Children contributing to spread and evolution of COVID-19: research

New research suggests that children are contributing to how quickly COVID-19 variants evolve due to new evidence of how they can spread the virus.

Several U.S hospitals and medical schools studied data from Alberta, Ontario and Quebec. They examined age, symptom duration and the severity of the illness in children.

“In the initial stages (of the pandemic) we thought children younger than eight would be less likely to spread (COVID-19),” said Dr. Tehseen Ladha, a pediatrician. “That theory has been debunked over and over.

“We see in this particular study that children carry very high viral loads within their respiratory passages and that’s one of the factors in transmitting COVID.”

Children tend to be less likely to have severe COVID-19 symptoms, but they are able to spread it to someone more likely to have a severe outcome, according to Ladha.

“It’s so important to address the transmission of COVID amongst kids, because many people say if children are less likely to get severe side effects, why do we need to vaccinate them, why do we need to implement safety measures in schools for them,” said Ladha.

“If we don’t control transmission among children the virus will continue to circulate, it will continue to mutate and it will continue to infect the whole community, not just the children.”

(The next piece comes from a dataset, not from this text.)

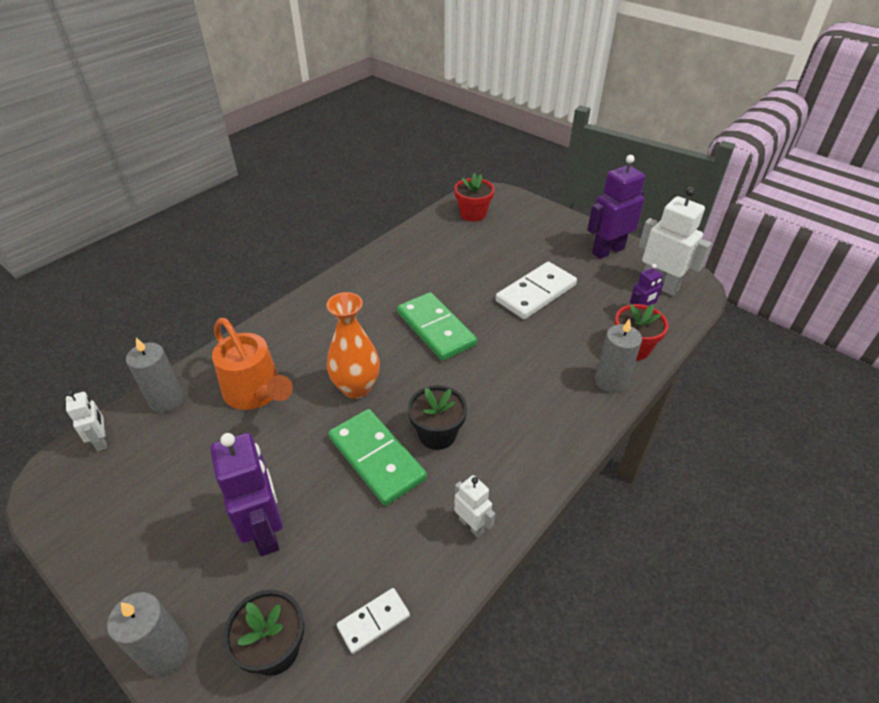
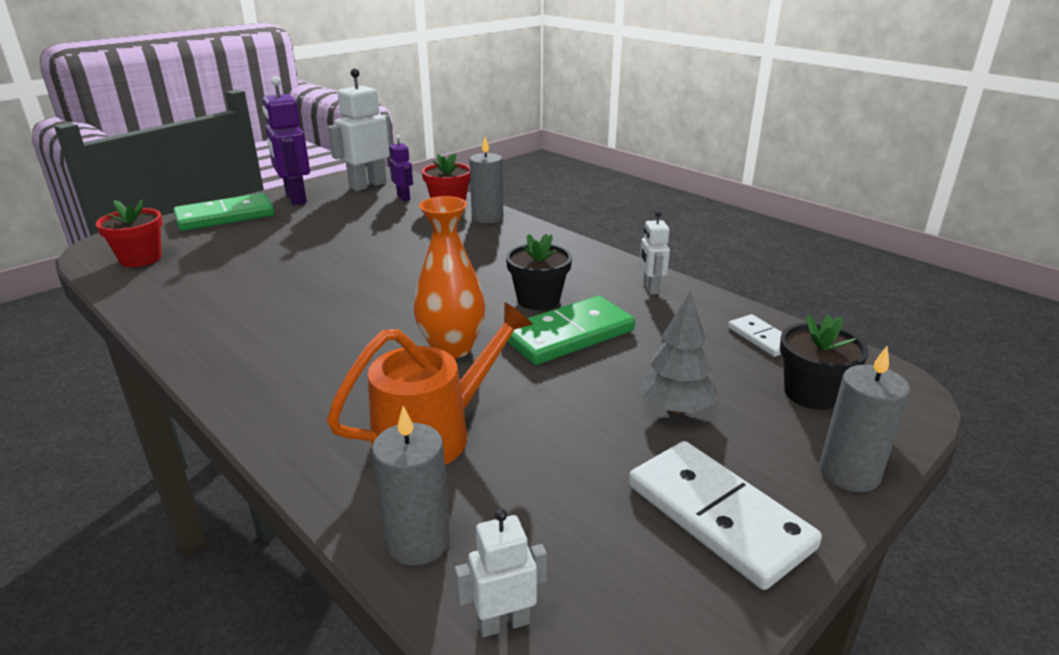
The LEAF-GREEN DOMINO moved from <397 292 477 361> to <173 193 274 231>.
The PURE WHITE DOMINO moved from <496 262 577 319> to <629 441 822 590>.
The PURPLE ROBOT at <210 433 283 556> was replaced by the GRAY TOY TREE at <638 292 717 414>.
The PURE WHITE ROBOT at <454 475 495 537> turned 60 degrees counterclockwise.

Ladha is calling for more measures in schools to decrease transmission, including mandatory quarantining for close contacts of positive cases, more rapid testing and mask mandates in Kindergarten to Grade 3 children.

“There’s a number of gaps where transmission can occur and is occurring and we see that by the number of outbreaks that have been declared and the number of students that have been infected and, frankly, by the number of patients I am seeing in clinic right now that have COVID,” said Ladha.